Well, John Carpenter is an immensely talented film director who took a very good science fiction film called “The Thing from Another World” and turned it in to an amazing horror film called “The Thing.” Now I hate using the word amazing, but in this case it applies. “John Carpenter’s The Thing” is not just an excellent remake, it’s an excellent movie, and an almost perfect horror movie and it’s yet to be toppled in terms of acting, story, tension, pure terror, special effects and a score that is so simplistic and yet so creepy it’s almost impossible to listen to. And did I mention it’s almost the perfect horror movie?
Years later I’ve become so critical that I tend to pick apart even things I adore, but re-watching it again, I can’t actually find a flaw in this movie. It’s simply that good. But I’m pretty much preaching to the choir because any self-respecting horror geek or film buff has likely seen this movie a thousand times by now and has read everything about this movie ad nauseum, but I’m getting my licks in, anyway. “John Carpenter’s The Thing” follows the source material short story “Who Goes There?” rather faithfully and does something many horror films wouldn’t dare: he never quite shows us the monster of the tale. Throughout the entire story, this monster remains an amorphous blob, a perfect predator capable of adaptin and forming in to anything is can cling on to, and its true appearance is a mystery even during the closing credits.

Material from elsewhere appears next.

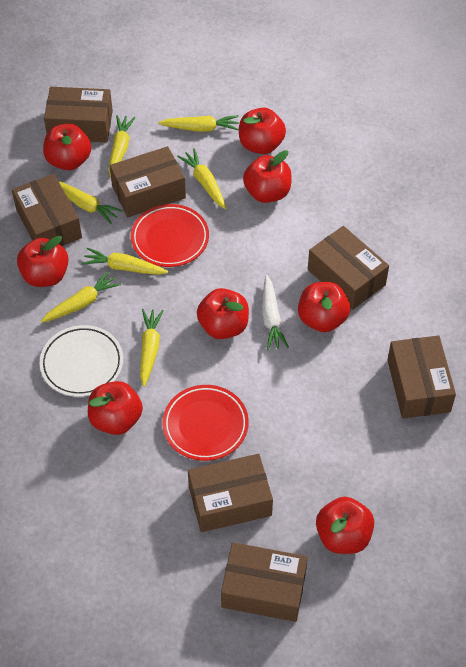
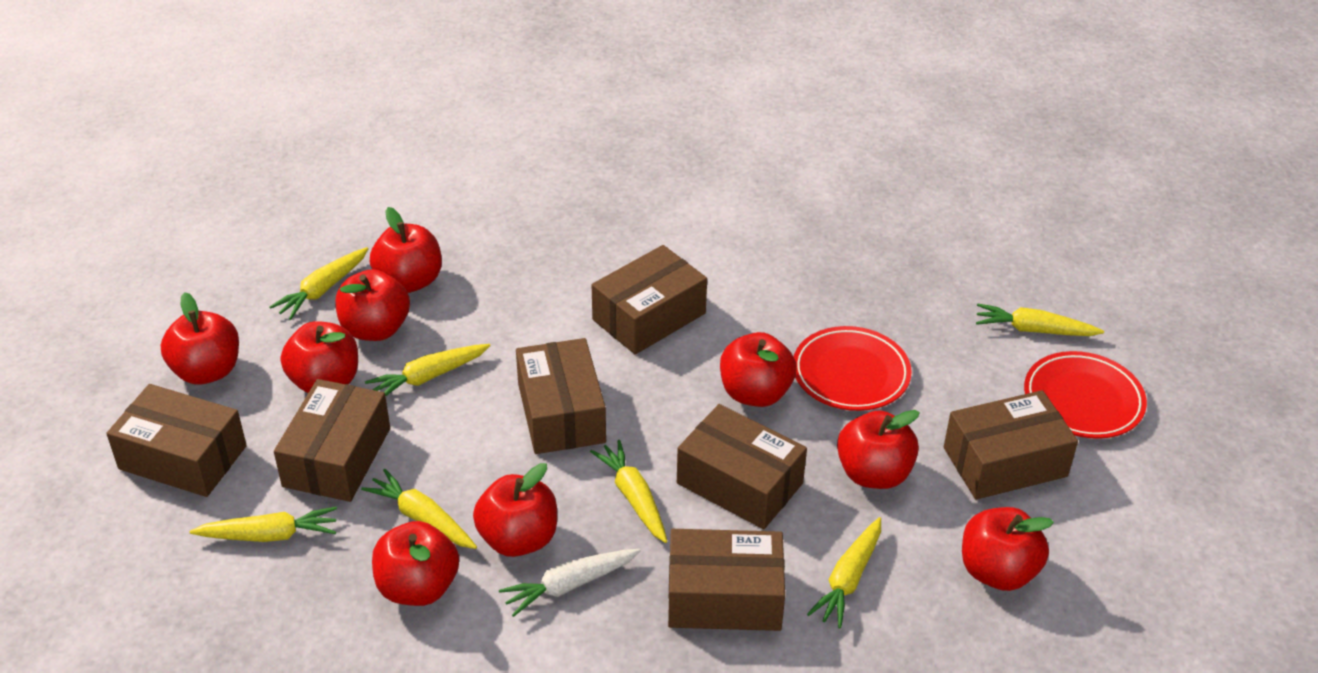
red apple: 8 -> 9
white plate: 1 -> 0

In place of that mystery is some of the most disgusting, horrific, and memorable special effects you’ll ever see as Carpenter and Rob Bottin form some of the most hideous monstrosities you’ll ever lay eyes on and the gore just never seems to stop. Don’t be fooled though, because “The Thing” has quite a sharp story. With a cast of rather notable superb character actors (including Keith David and Richard Masur), we hone down on a group of American Antarctic researchers who find death knocking at their door when they attempt to save a stray dog being hunted down by local Norwegian scientists. What the inevitably discover is that this dog is in fact a formless being simply labeled as “The Thing” that begins to consume each of the male researchers one by one. As the tension builds, the trust dissipates, and every man is in it for himself including our protagonist MacReady who is losing his mind in an attempt to save himself from the clutches of the alien. One of the brilliant aspects of this movie is that Carpenter pretty much makes good use of this barren wasteland as a form of enhancing his story.
Not only is the Antarctic wasteland a hunting ground for this monster, but the suits the men wear serve as a form of symbolism for the beast. Take for example when they’re burning Fuchs, MacReady is explaining that anyone of them could be the monster as they all stand around motionless, formless, and hidden behind thick clothing that conceal their identity signifying that the monster has turned them in to faceless beings capable of turning on either of them at any time. It’s subtle touches like that that make this a film impossible to peg. It’s a whodunit, a science fiction film, a murder mystery, a thriller, a character study, a dark comedy, it’s everything! Meanwhile we can never pin down the beast’s MO because its whole strategy remains ambiguous from minute one.
When you think it’s one being we discover it may be many, when we learn you can destroy its entire body by fire, we learn that each part of it acts independently ensuring its survival making it virtually impossible to kill, and it goes on. Carpenter not only keeps us on our toes, but his characters as well and as the pressure builds the atmosphere becomes ever more maddening and claustrophobic. And by the end of the movie no one has won, no one has lost, it’s simply two prey waiting to see who is the predator waiting to strike. The end. Carpenter, you son of a bitch. I could literally write an entire thesis based around the acting, and the plot devices, and the genius score, but for now this review will have to do. “John Carpenter’s The Thing” is the supreme genre outing, one that will convert any cynical horror buff and bring them to a time where horror movies told stories and kept you frightened for your life.